July 31, 2015 / 5:34 PM / 4 years ago

I can still win, says Woods after taking route 66

(Reuters) - Tiger Woods celebrated a lengthy birdie putt on his penultimate hole with one of his trademark fist pumps on the way to his lowest round of the year in relation to par at the Quicken Loans National in Virginia on Friday.

Jul 31, 2015; Gainesville, VA, USA; Tiger Woods watches his shot after teeing off on the 16th hole in the second round of the Quicken Loans National golf tournament at Robert Trent Jones Golf Club.
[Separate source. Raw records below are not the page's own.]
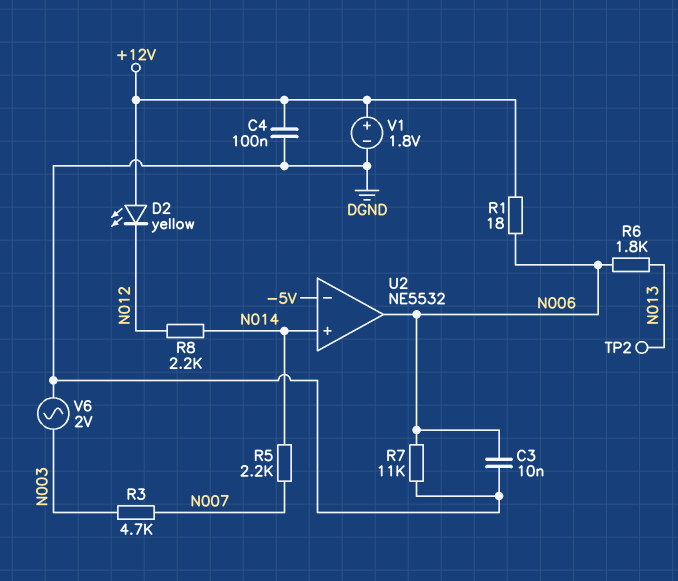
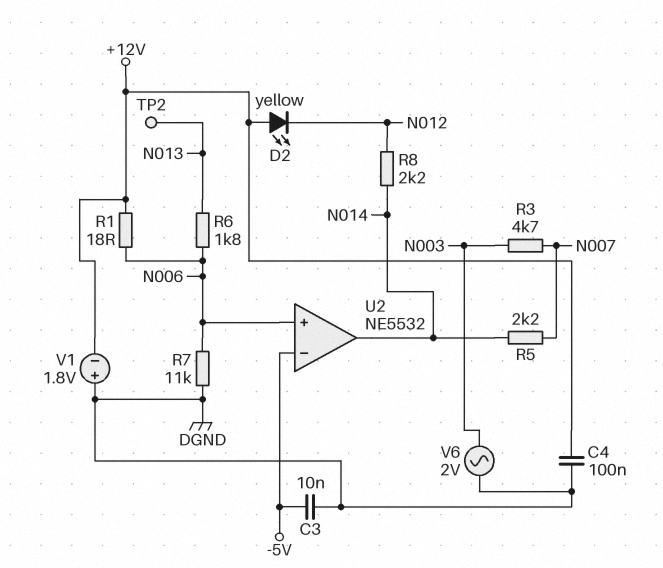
C3: 10nF (DGND, N006) -> 10nF (-5V, DGND)
U2 pin in+: N014 -> N006
U2 pin out: N006 -> N014
V1: 1.8V (plus +12V, minus DGND) -> 1.8V (plus DGND, minus +12V)

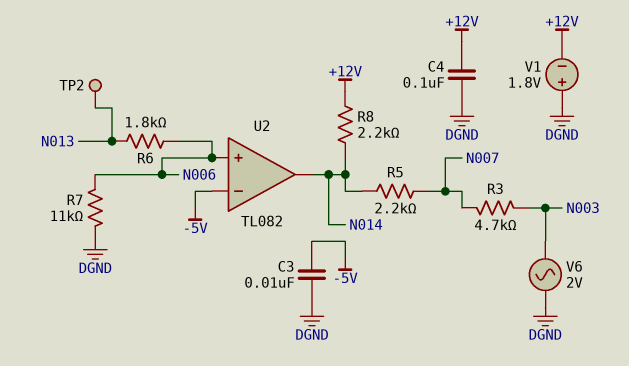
D2: LED yellow (A +12V, K N012) -> none
R1: 18 (+12V, N006) -> none
R8: 2.2k (N012, N014) -> 2.2k (+12V, N014)
U2: NE5532 -> TL082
Rafael Suanes-USA TODAY Sports

Woods, who has mainly struggled on the PGA Tour this season while working through his latest swing change as he recovers from back surgery, fired a sparkling five-under 66 in the second round at Robert Trent Jones GC in Gainesville.

It matched his best score of the year, a four-under 66 in the opening round of the Greenbrier Classic earlier this month, but was the lowest with regard to par during his 2015 campaign.

Woods, the tournament host, birdied six of his last 13 holes to rocket into contention with an eight-under total of 134, his final birdie of the day coming at the par-five eighth where he drained a 35-footer before celebrating in roundhouse style.

“I feel like I can still compete, I feel like I can still win,” the former world number one told reporters after mixing six birdies with a lone bogey at the par-five 14th, his fifth hole of the day, to finish one stroke off the early lead.

“A year-and-a-half ago, I won five times ... so it’s not that long ago that I was player of the year. I know now my ranking’s awful but it’s a matter of I was away from the game for a long period of time, plus playing poorly compounded it.

“I just need to keep playing and keep plugging along and eventually I’ll come back up (the rankings).”

Woods, whose world ranking has plummeted to a mind-boggling 266th, has recorded three missed cuts, a withdrawal and one top-25 finish in eight starts on the 2014-15 PGA Tour.

He shot his worst round as a professional, an 85 at the Memorial tournament last month, and has since missed the cut at the U.S. Open and British Open — the first time in his career he has done so at consecutive major championships.

“I have been through this before,” said the 39-year-old American. “You make changes to the game, it takes a little time sometimes. You’ve just got to be patient with it.”

Asked how it felt being back in contention heading into the weekend, Woods replied: “I’m in a good spot. I’m looking forward to the weekend and I’m looking forward to getting after it.”